Una joven peruana de 19 años ha sido detenida por la Policía Nacional acusada de provocar un incendio en el piso en el que residía como inquiokupa en Madrid, días antes de que se ejecutara el desahucio judicial de la vivienda. La arrestada fue localizada posteriormente en otro piso okupado en el distrito Centro.
Los hechos ocurrieron en una vivienda situada en el número 79 de la calle Villaamil en la frontera entre los distritos de Moncloa y Tetuán. Según fuentes policiales, la mujer y dos compatriotas llevaban cerca de año y medio sin pagar el alquiler del inmueble. Además, la detenida mantenía frecuentes conflictos con los vecinos de la casa.
El pasado martes 24 de febrero, alrededor del mediodía, varios residentes alertaron de que salía humo por las ventanas de un tercer piso del edificio. Hasta el lugar se desplazaron rápidamente los bomberos, que lograron controlar el incendio. En el interior de la vivienda no se encontraba nadie.
La habitación en la que dormía la joven y el comedor quedaron semicarbonizados. En un primer informe, los bomberos ya señalaron la presencia de varios focos de inicio del fuego.
Debido al estado del inmueble, los agentes no pudieron acceder al piso hasta el día siguiente. Tras 24 horas, efectivos del grupo de Delitos Violentos (DEVI) de la Policía Científica realizaron la inspección ocular. Los investigadores determinaron que la joven habría colocado un manojo de cerillas en la cama y el colchón de su habitación, así como en el sofá del salón, para después prenderles fuego y abandonar la vivienda.
Declaración de los vecinos
Durante la investigación, los agentes también tomaron declaración a varios vecinos, que confirmaron que los otros dos hombres que residían en el piso no se encontraban en el interior en el momento en que comenzó el incendio.
Algunos testigos afirmaron haber visto a la joven salir del edificio poco antes de que empezara a salir humo.

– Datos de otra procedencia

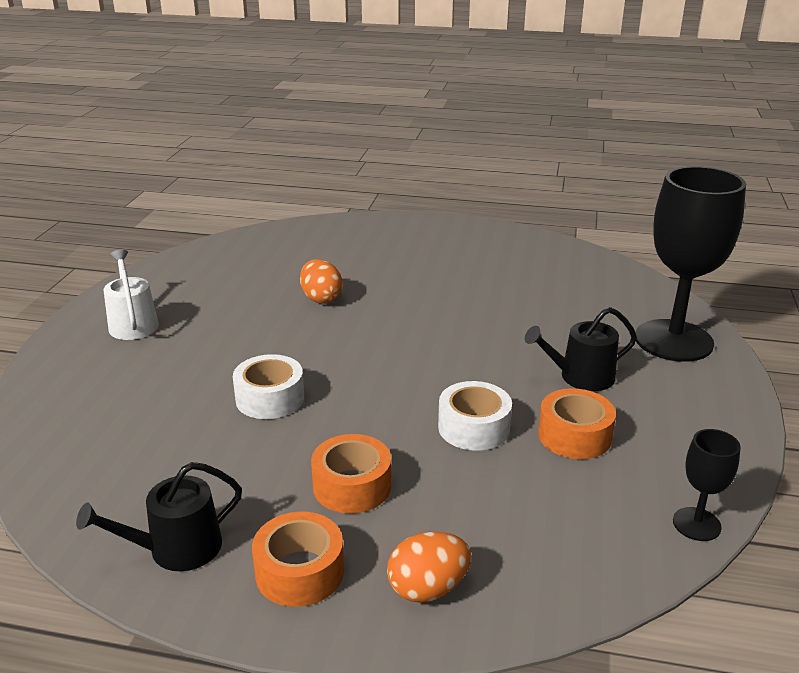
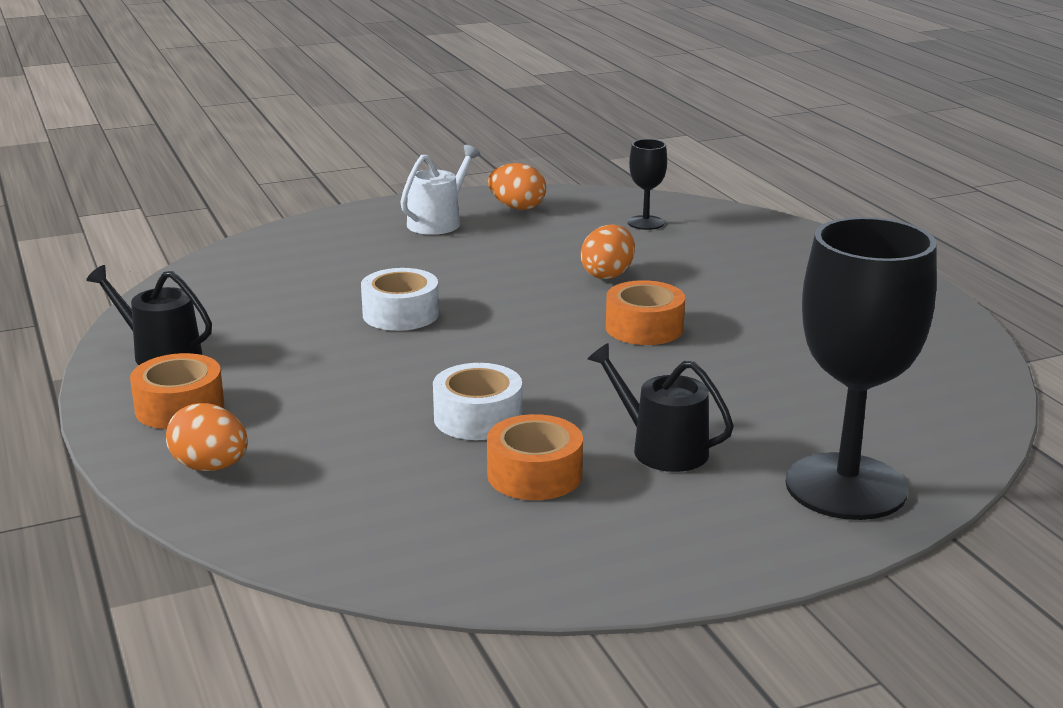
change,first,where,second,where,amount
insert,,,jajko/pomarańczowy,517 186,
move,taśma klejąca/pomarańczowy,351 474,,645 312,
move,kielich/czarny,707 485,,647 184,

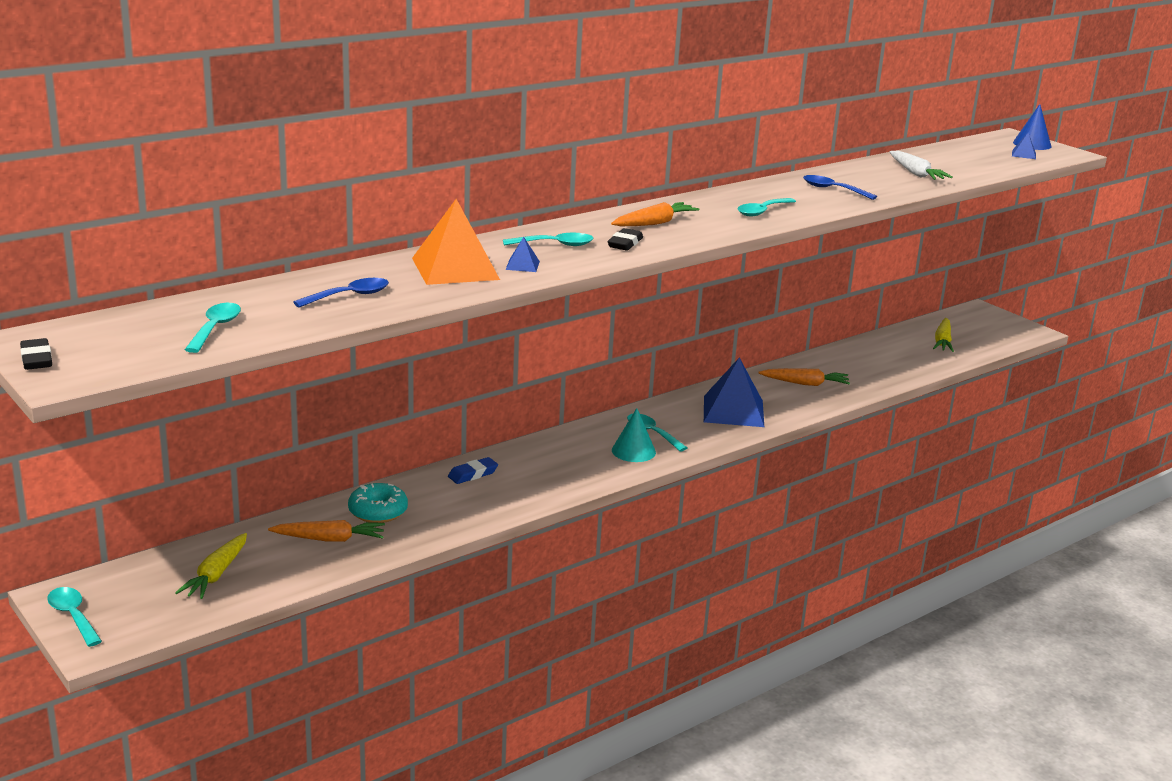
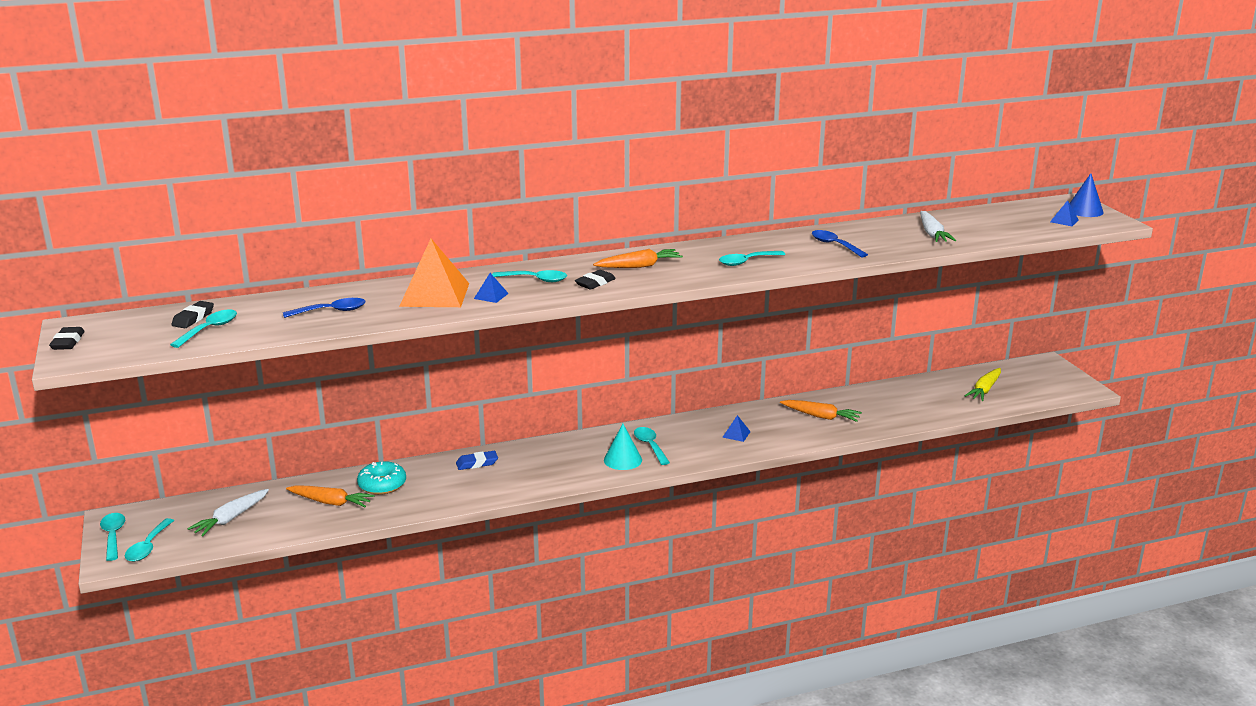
change,first,where,second,where,amount
insert,,,łyżka/turkusowy,149 540,
insert,,,gumka do mazania/czarny,192 314,
recolor,marchewka/żółty,211 566,marchewka/biały,228 512,
resize,piramida/niebieski,734 392,,736 428,x0.42

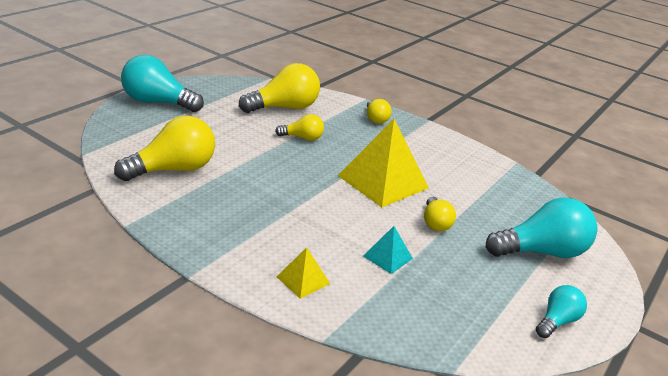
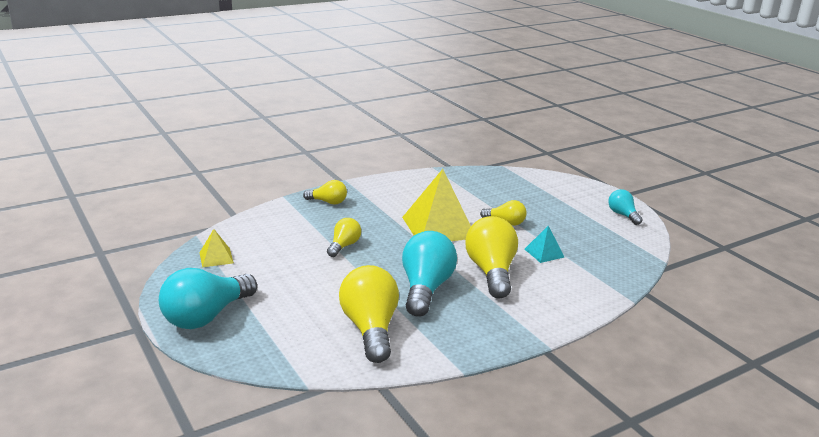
change,first,where,second,where,amount
move,piramida/żółty,303 273,,216 248,
move,żarówka/turkusowy,541 227,,429 274,
move,żarówka/żółty,279 88,,491 257,

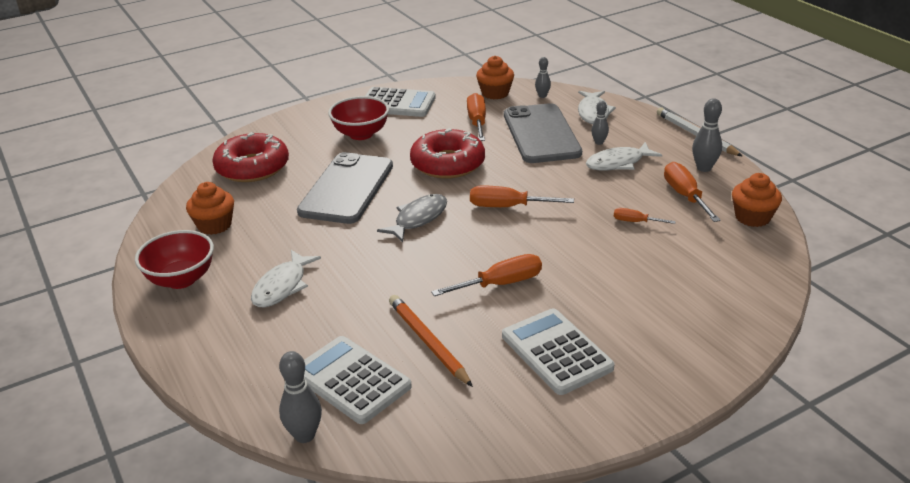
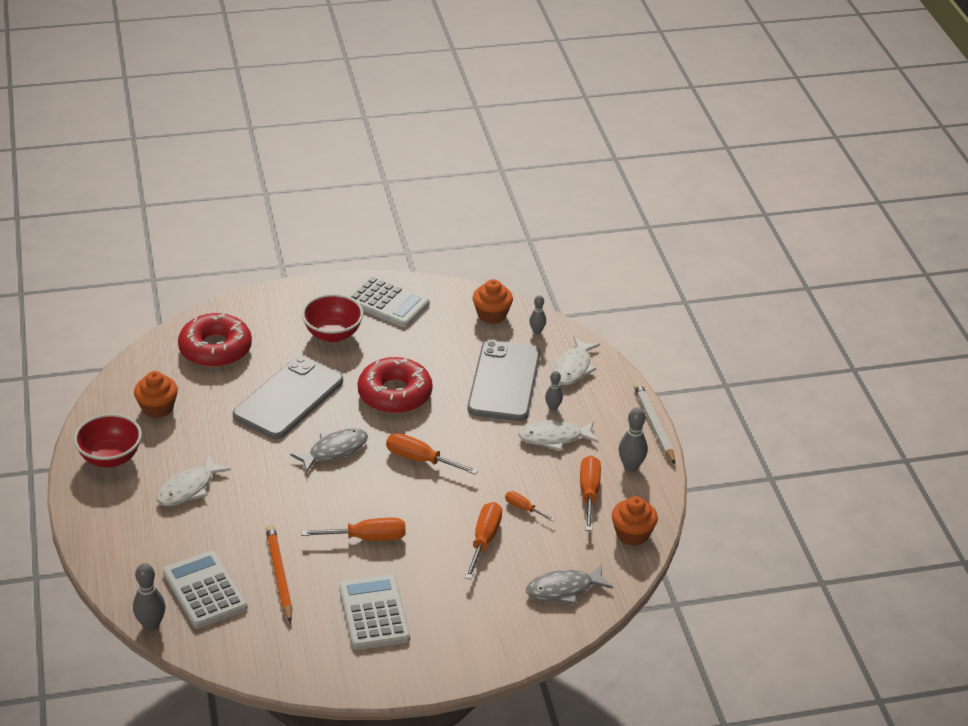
change,first,where,second,where,amount
move,śrubokręt/pomarańczowy,476 117,,483 540,
insert,,,ryba/szary,569 584,

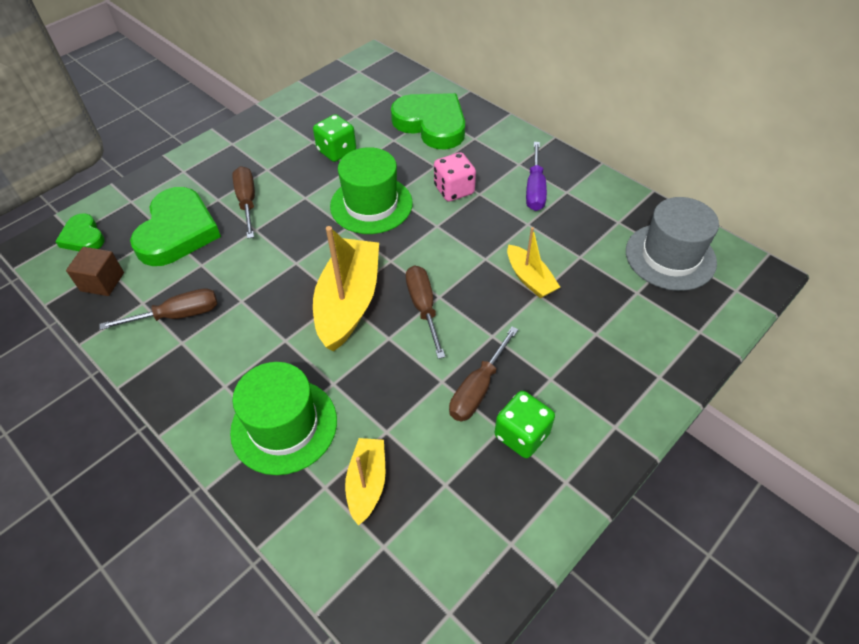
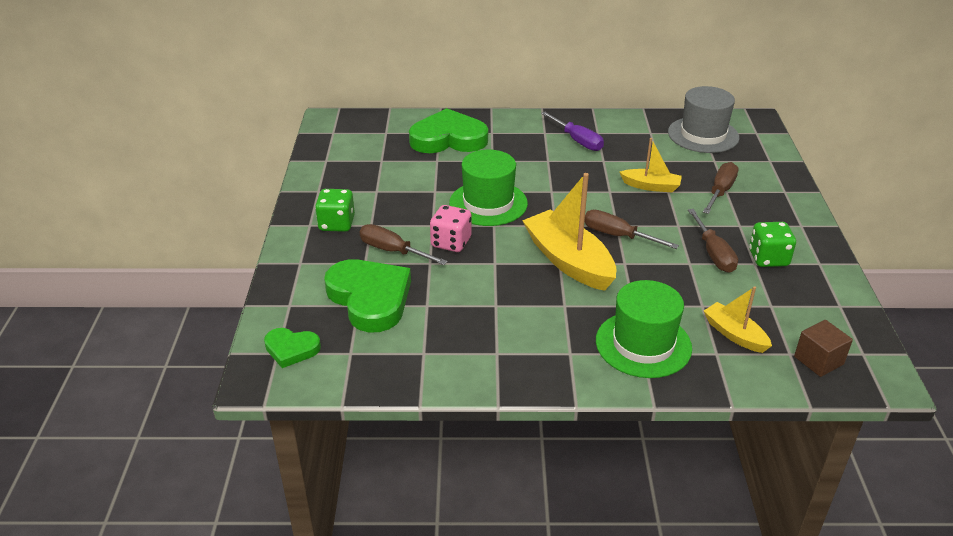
change,first,where,second,where,amount
move,kostka do gry/zielony,334 138,,335 210,
move,kostka do gry/różowy,455 177,,451 228,
move,śrubokręt/brązowy,158 309,,720 188,
move,sześcian/brązowy,95 271,,823 348,

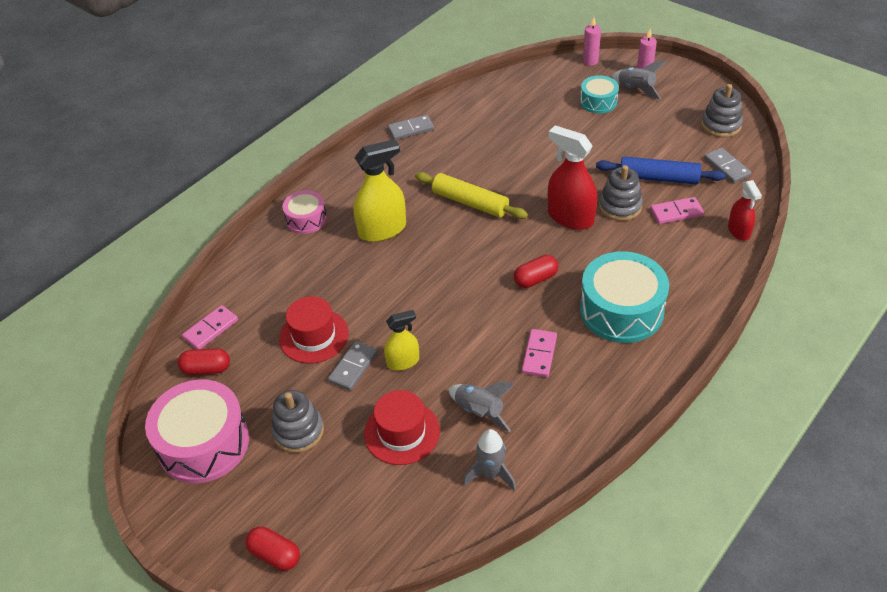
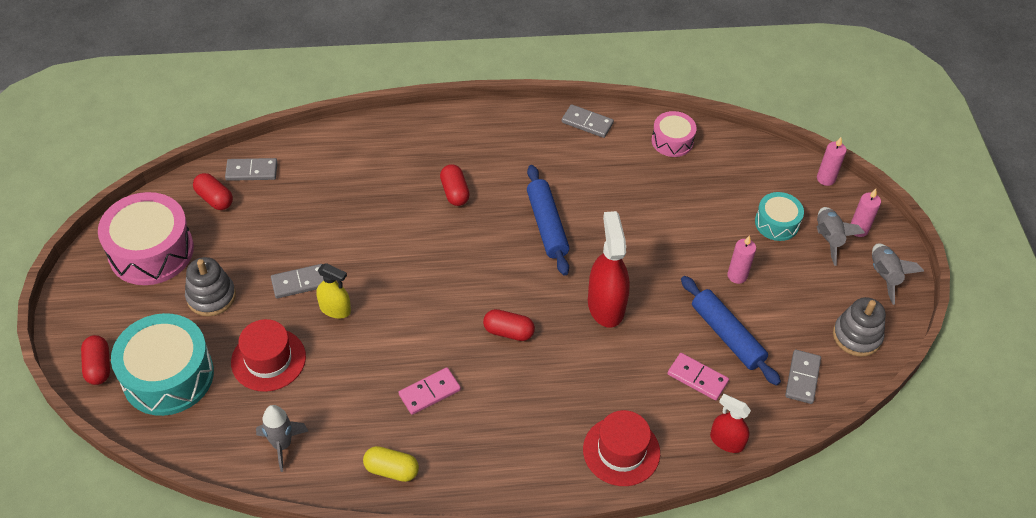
change,first,where,second,where,amount
move,bęben/turkusowy,624 297,,162 364,
recolor,kostka domina/różowy,210 327,kostka domina/szary,251 169,
insert,,,kapsułka/żółty,391 464,
replace,spryskiwacz/żółty,379 190,kapsułka/czerwony,455 185,
recolor,wałek do ciasta/żółty,471 195,wałek do ciasta/niebieski,548 220,
move,kapelusz/czerwony,314 330,,621 448,
move,bęben/różowy,305 212,,674 134,
rotate,spryskiwacz/czerwony,745 210,,730 423,90 degrees clockwise
insert,,,świeca/różowy,741 259,
move,rakieta/szary,482 406,,898 274,
delete,zabawka nakładanka/szary,621 193,,,

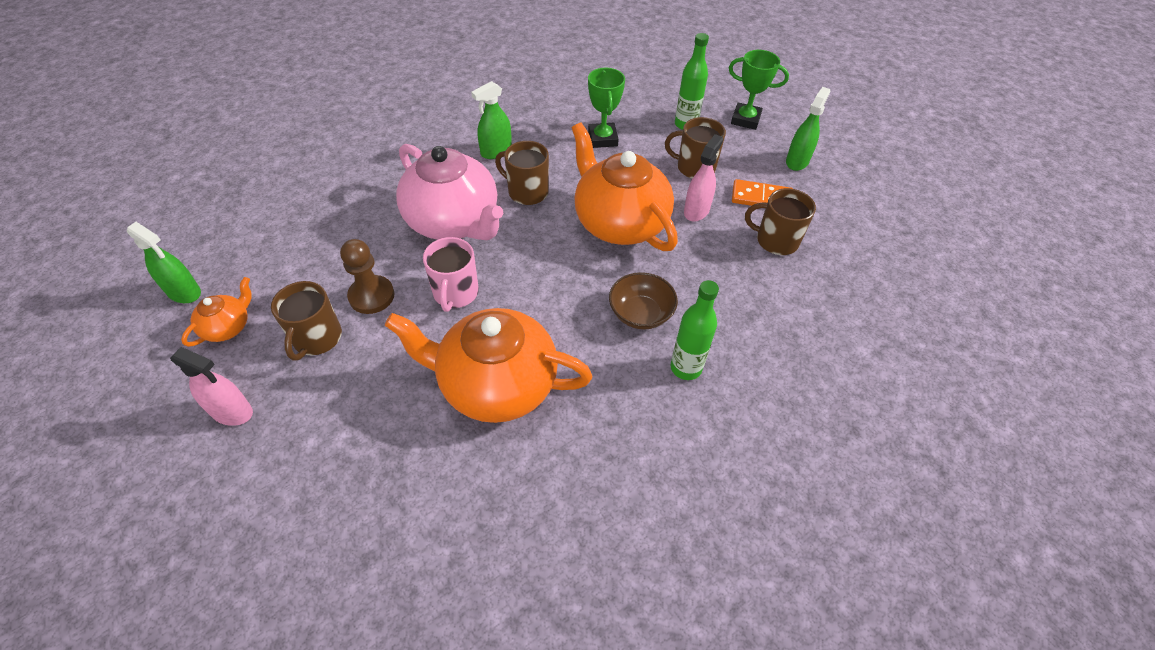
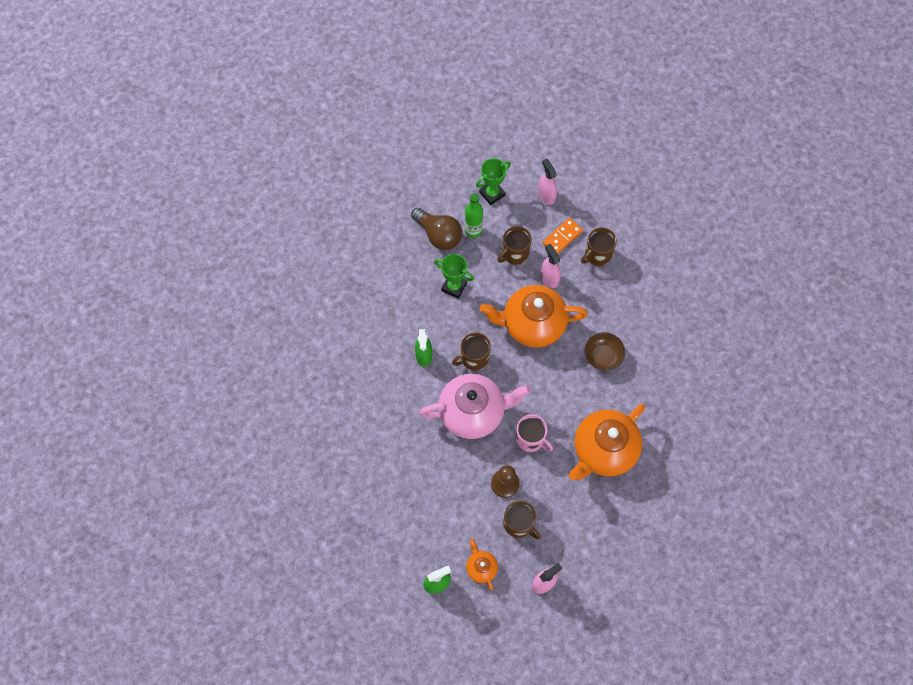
change,first,where,second,where,amount
insert,,,żarówka/brązowy,436 229,
recolor,spryskiwacz/zielony,808 129,spryskiwacz/różowy,547 182,
delete,butelka/zielony,695 330,,,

A partir del informe de la Policía Científica, agentes de la comisaría de Moncloa iniciaron las pesquisas para localizar a la sospechosa.
Finalmente, fue detenida cuando repartía publicidad, después de haber ocupado otro piso en el distrito Centro. Pasó a disposición judicial por un presunto delito de incendio al haber puesto en riesgo la seguridad del resto de vecinos del edificio y que acarrea penas de entre cinco y 20 años de prisión dependiendo de si se pone en peligro la vida de las personas. La rápida intervención de los bomberos evitó que el suceso provocara una tragedia mayor.
Las investigaciones han determinado además que la mujer tenía una orden de lanzamiento judicial para ser desalojada de la vivienda, tras una denuncia presentada por la propiedad. El desahucio estaba previsto que se ejecutara la semana pasada. Según las mismas fuentes, la mujer se encontraba en situación irregular en España.